UI-TARS-desktop
The Open-Source Multimodal AI Agent Stack: Connecting Cutting-Edge AI Models and Agent Infra
UI-TARS Desktop provides two AI agent tools that let an AI model look at your screen and control browsers or desktop apps by clicking and typing, so you can automate multi-step computer tasks using plain-language instructions.
UI-TARS Desktop is an open-source stack of two related AI agent projects that let an AI model observe and interact with graphical interfaces — web browsers, desktop applications, and terminals — the same way a human user would, by looking at the screen and clicking or typing.
The first project, Agent TARS, is a general-purpose multimodal AI agent (multimodal meaning it can process both text and visual information).
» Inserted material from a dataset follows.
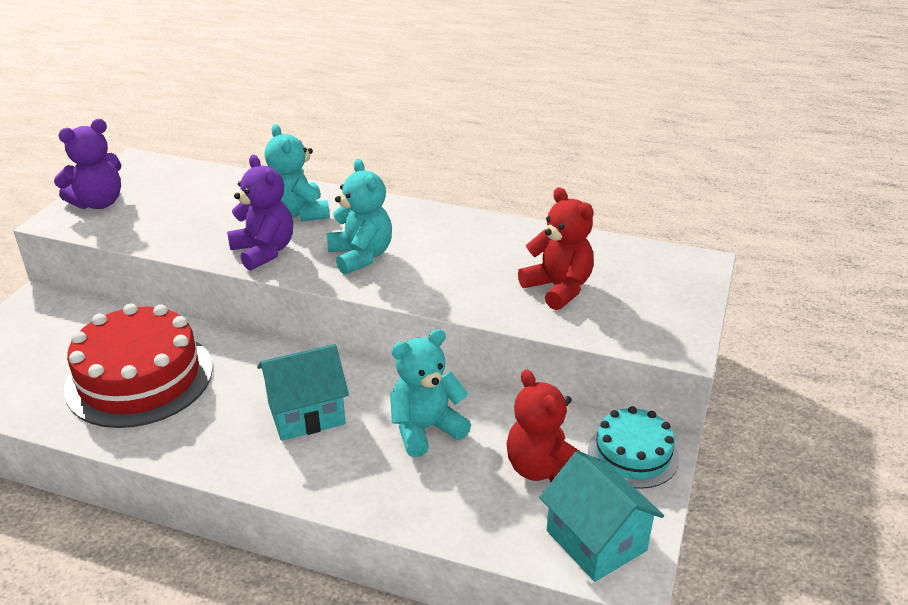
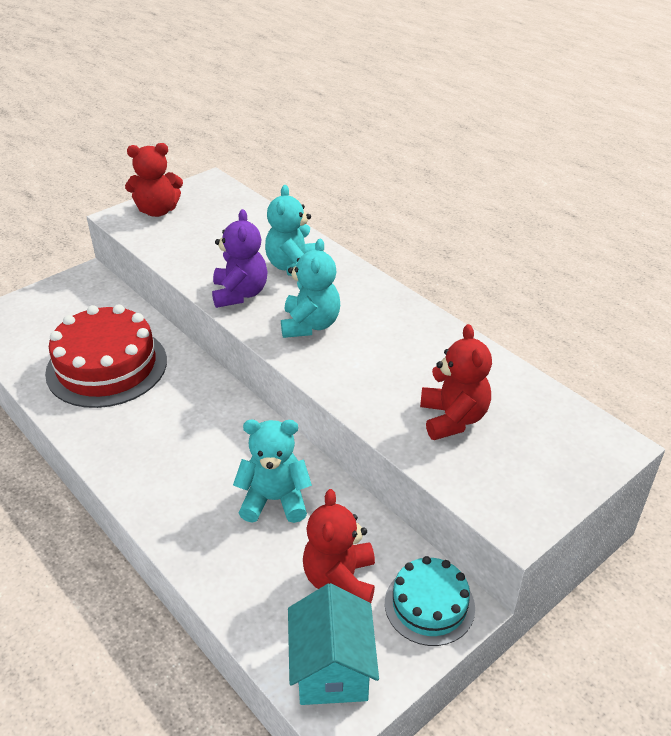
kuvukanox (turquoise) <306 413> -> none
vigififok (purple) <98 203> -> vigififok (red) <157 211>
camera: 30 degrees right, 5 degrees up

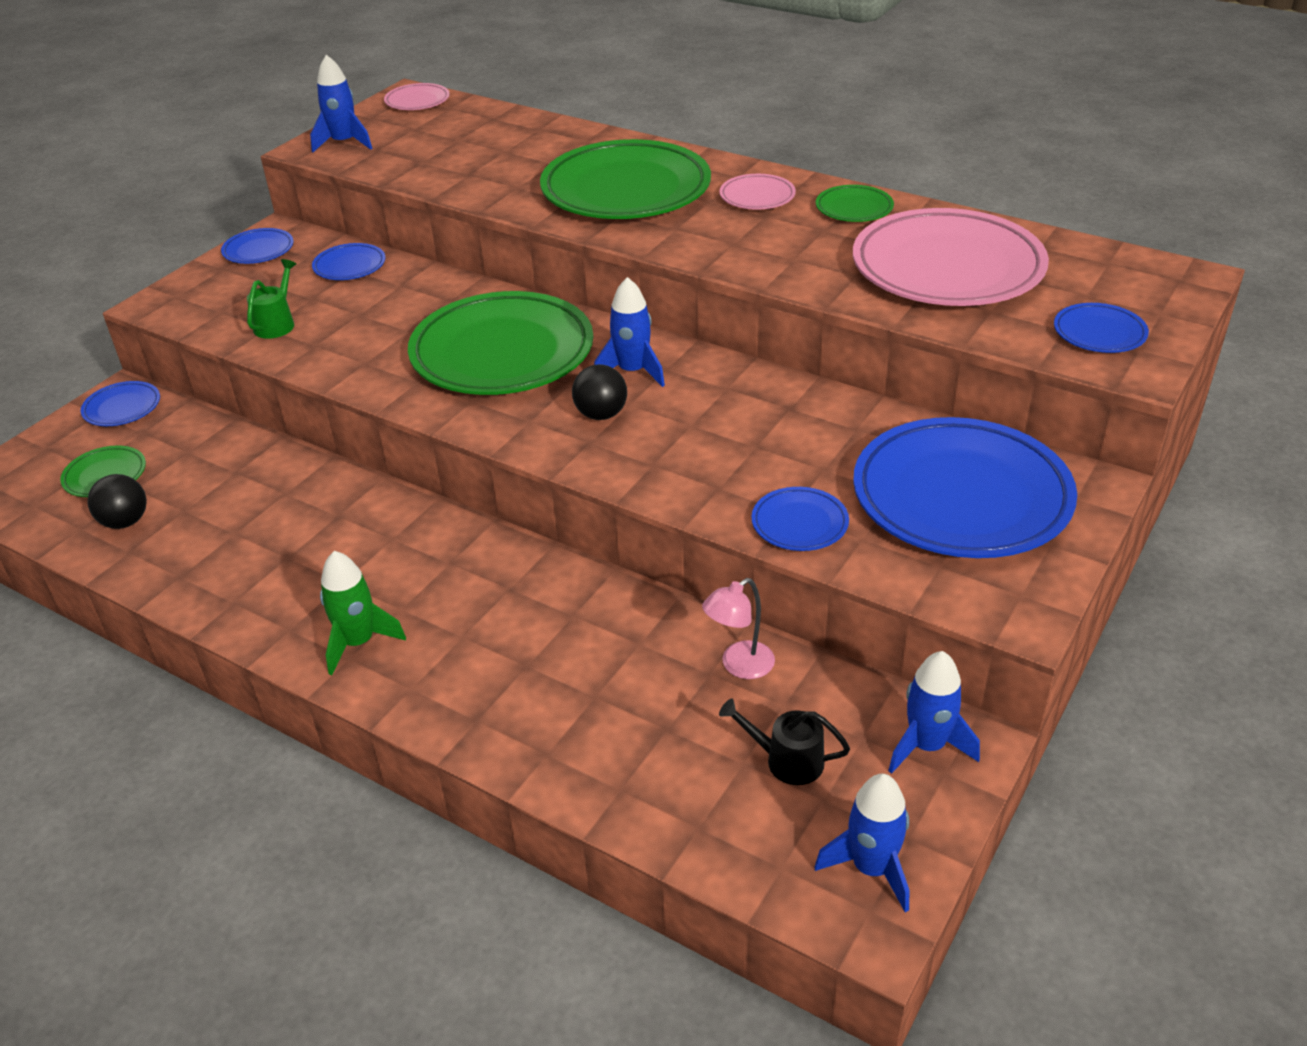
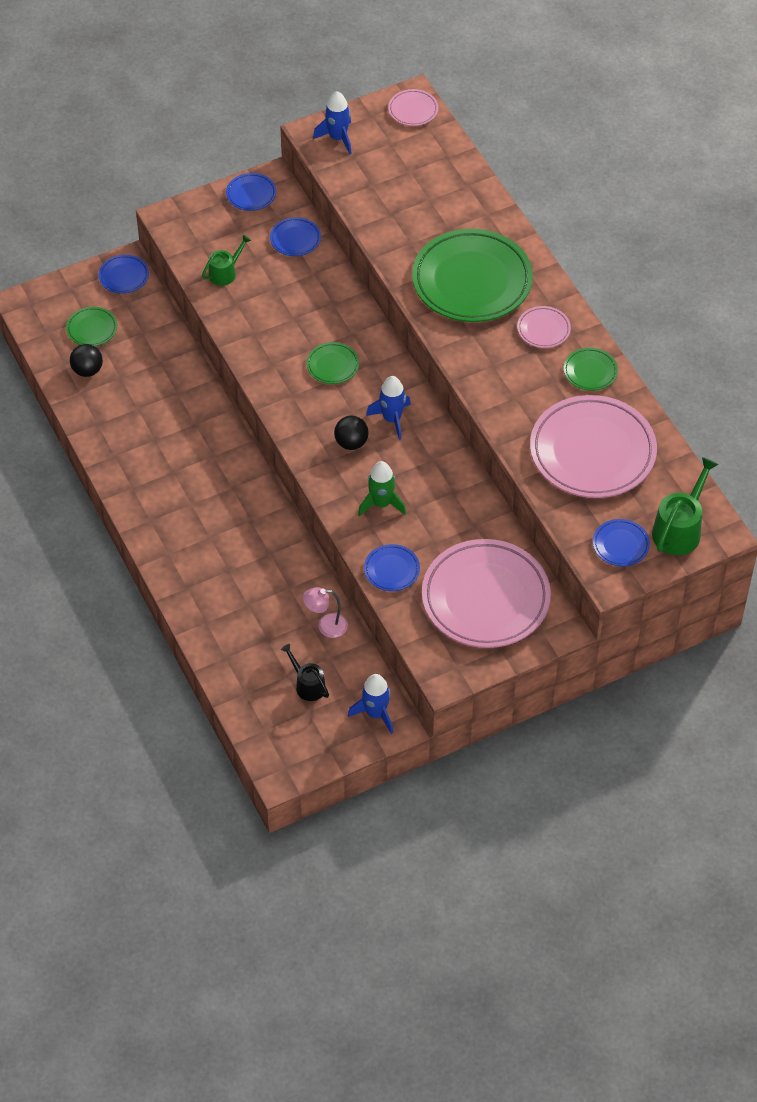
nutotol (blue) <871 868> -> none
none ->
It can be controlled through a command-line tool or a web-based interface, and it connects to external tools via MCP (a protocol for giving AI agents access to real-world capabilities). You can give it a natural-language instruction like "book the earliest flight from X to Y on this website" and it will navigate a browser to complete the task.
The second project, UI-TARS Desktop, is a desktop application built on a specific AI model called UI-TARS. It provides local or remote operators for computers and browsers, meaning it can control either the machine it runs on or a remote machine.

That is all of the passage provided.